Doing your taxes is already taxing enough. Adding a potential audit to the mix only makes things more stressful. There are many different reasons the Internal Revenue Service (IRS) may flag you for an audit.
While there is no true way to completely eliminate the possibility of getting audited, you can take steps to reduce your chances.
Setting the odds in your favor
The Street discusses ways to avoid a tax audit. The first thing to understand is that the IRS does not audit just because of red flags. Sometimes, they choose people at random to audit. You may also be part of certain targeted groups in a given year, making you more likely to end up audited by the IRS.

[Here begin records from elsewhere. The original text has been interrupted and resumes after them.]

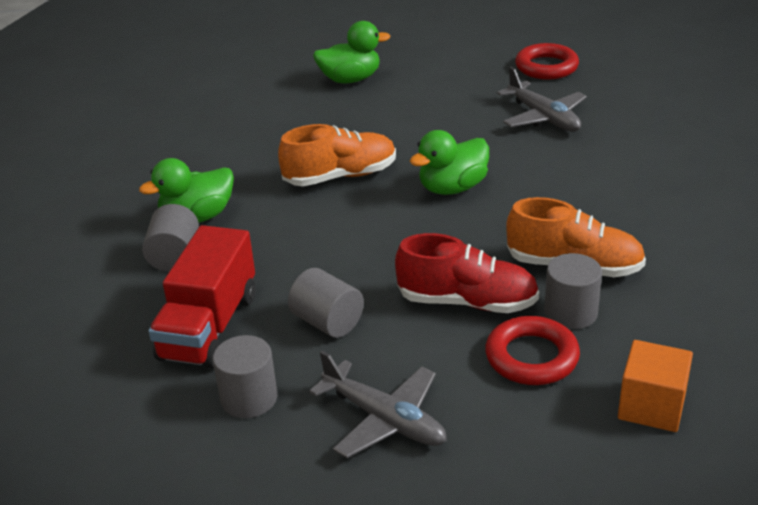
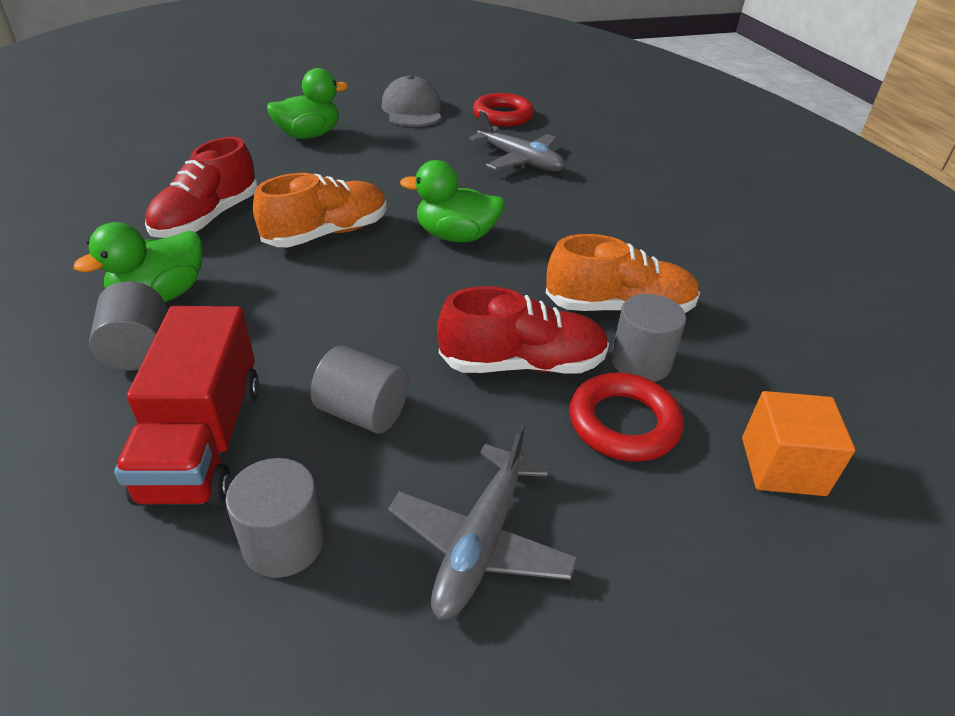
camera: 20 degrees left, 5 degrees up
(245, 155) = (207, 219): none -> red shoe
(384, 420) = (480, 542): grey plane -> grey plane turned 90 degrees clockwise
(452, 188) = (456, 236): green duck -> green duck turned 60 degrees clockwise
(457, 56) = (412, 110): none -> grey cap

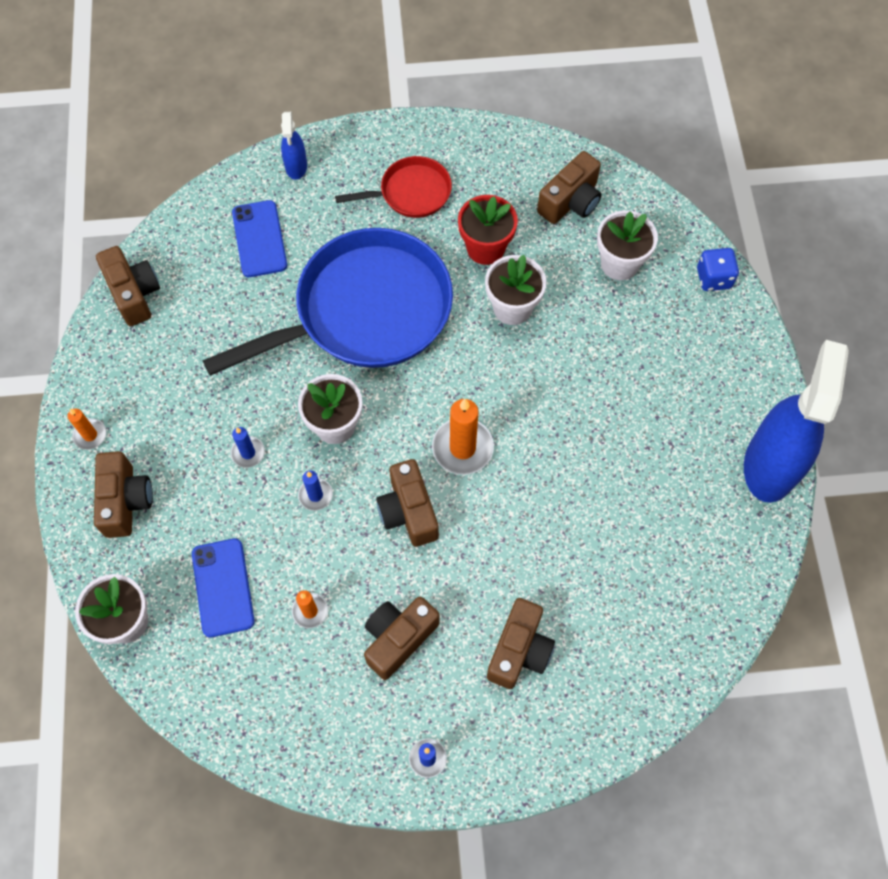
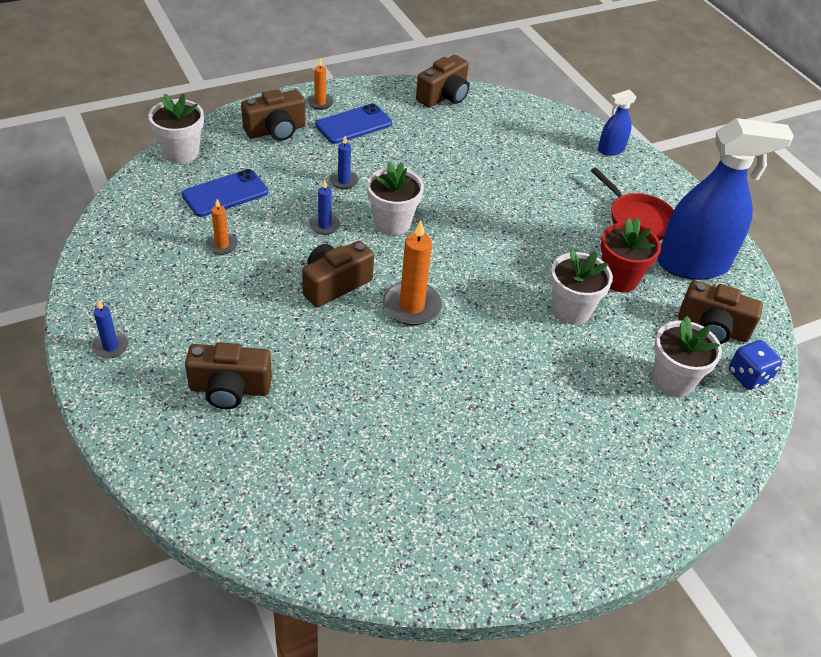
camera: 65 degrees right, 20 degrees down
(259, 239) = (532, 145): blue phone -> blue phone (353, 124)
(365, 311) = (506, 217): blue pan -> none
(398, 638) = (215, 303): brown camera -> none
(713, 278) = (712, 465): blue dice -> blue dice (748, 376)
(770, 465) = (520, 566): blue spray bottle -> blue spray bottle (693, 264)

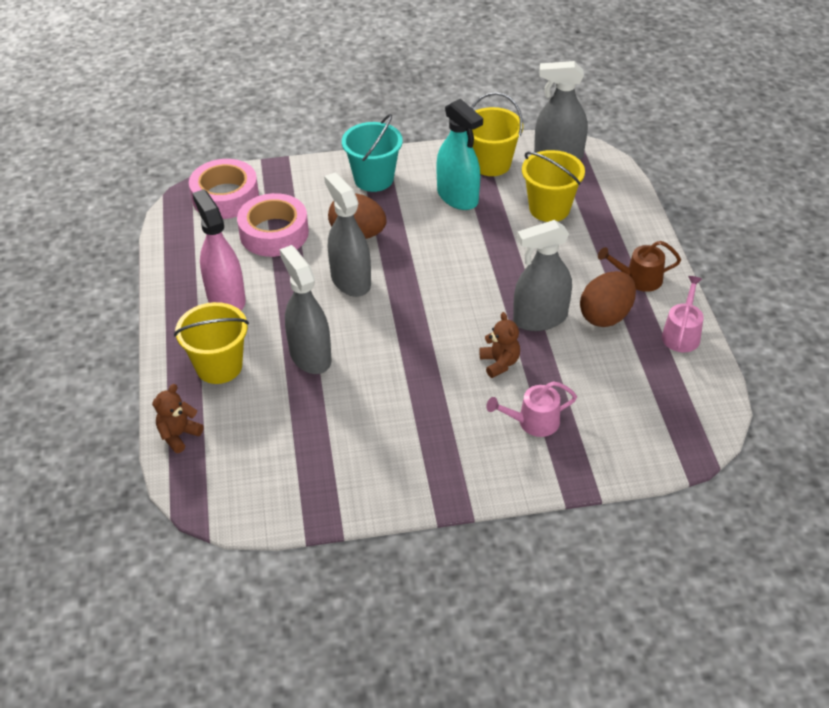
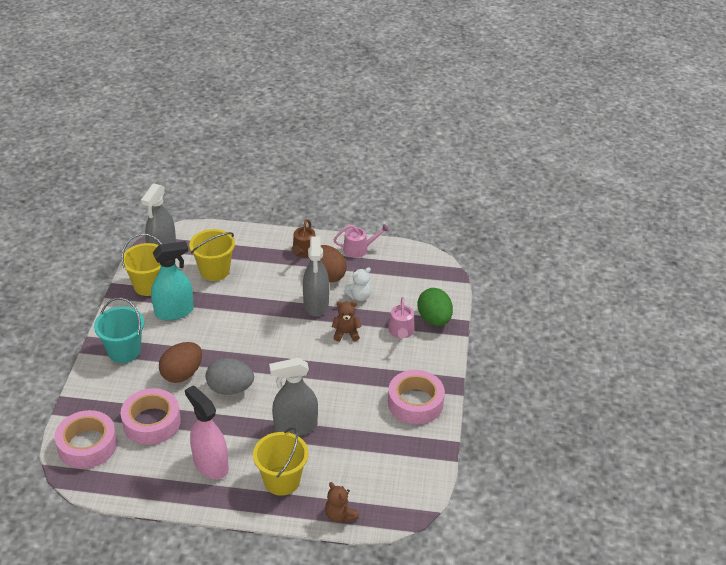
camera: 75 degrees left, 5 degrees down
(226, 298) = (210, 465): pink spray bottle -> pink spray bottle turned 60 degrees clockwise
(350, 281) = (230, 389): grey spray bottle -> grey egg
(399, 469) = (415, 402): none -> pink tape
(579, 455) = (434, 319): none -> green egg
(581, 359) = (359, 296): none -> white teddy bear
(681, 334) = (358, 249): pink watering can -> pink watering can turned 135 degrees clockwise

Knowing that, there are still ways to put the odds in your favor. In general, these steps revolve around honesty in your tax forms and avoiding anything that could look like fraudulent behavior.

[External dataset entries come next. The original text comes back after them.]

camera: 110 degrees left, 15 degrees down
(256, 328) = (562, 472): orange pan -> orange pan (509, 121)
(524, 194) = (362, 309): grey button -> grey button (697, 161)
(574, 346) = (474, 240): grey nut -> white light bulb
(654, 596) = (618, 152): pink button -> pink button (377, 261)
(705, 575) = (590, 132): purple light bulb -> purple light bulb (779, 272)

First, do not omit sources of income. Even a small amount may catch the eye of the IRS. Collect all documents from stocks, bonds, accounts that bear interest and more. If you make over $100,000, this is particularly pertinent. The IRS seemingly targets this number and above in recent years.

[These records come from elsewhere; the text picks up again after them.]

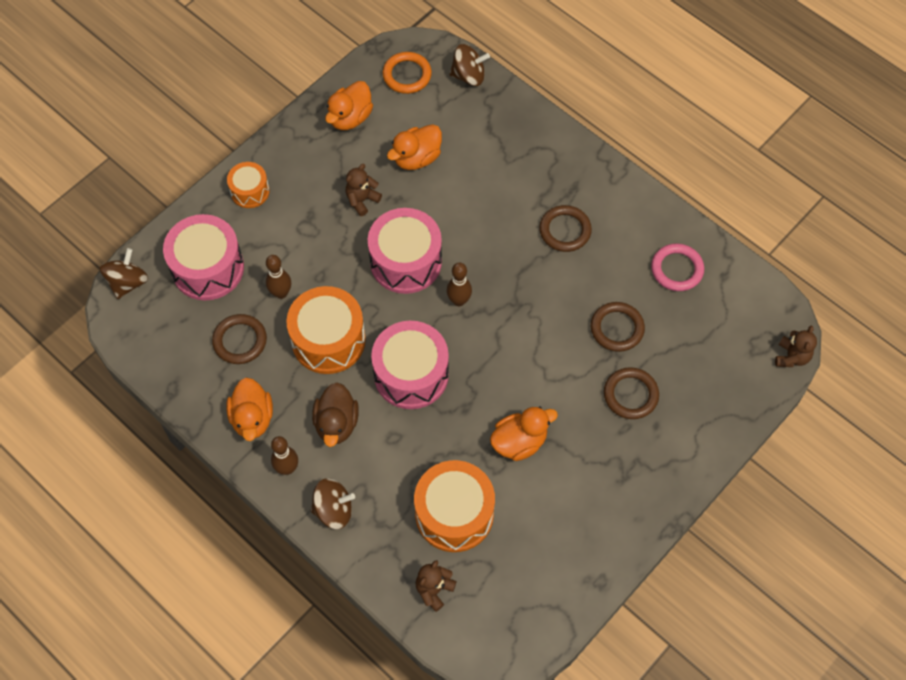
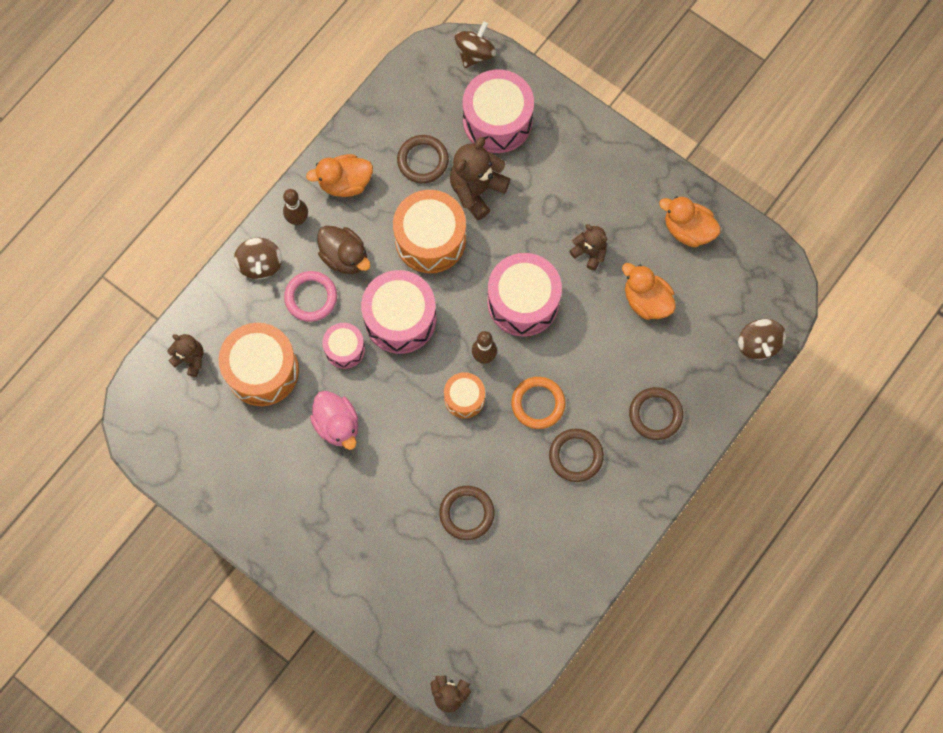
camera: 85 degrees right, 10 degrees up
(128, 282) = (475, 53): brown spinning top -> brown spinning top turned 75 degrees counterclockwise
(250, 191) = (587, 146): orange drum -> orange drum (464, 398)
(281, 293) = (476, 190): brown bowling pin -> brown teddy bear
(336, 423) = (345, 257): brown duck -> brown duck turned 135 degrees counterclockwise
(407, 75) = (750, 280): orange ring -> orange ring (538, 403)
(438, 430) = (345, 349): none -> pink drum
(519, 442) = (337, 425): orange duck -> pink duck
(630, 395) = (394, 529): brown ring -> brown ring (655, 414)
(677, 269) = (541, 573): pink ring -> pink ring (311, 297)

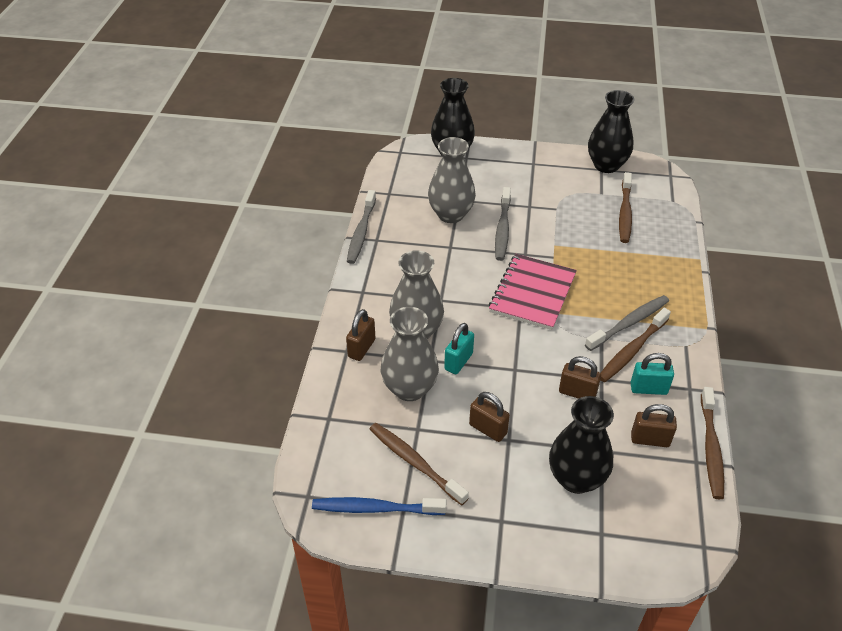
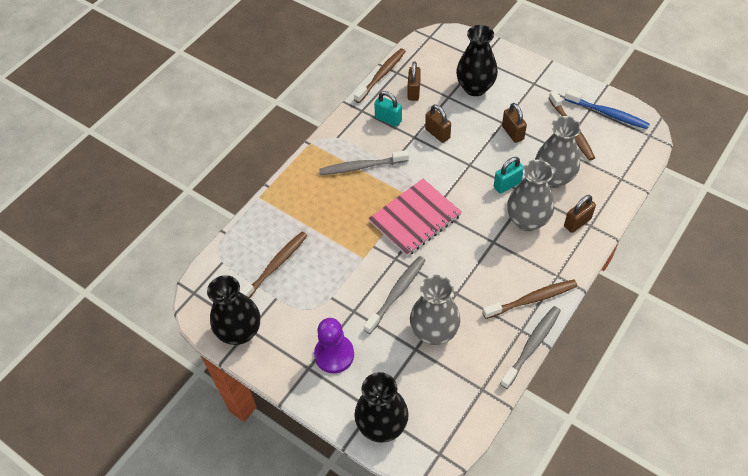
camera: 150 degrees left, 10 degrees up
(520, 176) = (334, 354): none -> purple pawn
(632, 350) = (377, 147): brown toothbrush -> brown toothbrush (532, 299)
(650, 439) = (413, 92): brown padlock -> brown padlock turned 60 degrees clockwise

Avoid miscalculations and false claims
Next, avoid math errors. Double and triple check all math equations. Use an automated program if you can, as it helps eliminate this simple error from your filed documents.
Do not claim false business expenses, either. This is particularly true if you filed as self-employed. The IRS understands that it is easy and tempting to hide personal expenses under these categories. They pay more attention accordingly.
Finally, understand if you are part of a target group. This includes self-employed people, small businesses and people making over $100,000. The IRS could audit you for any reason, but they keep a closer eye on these groups.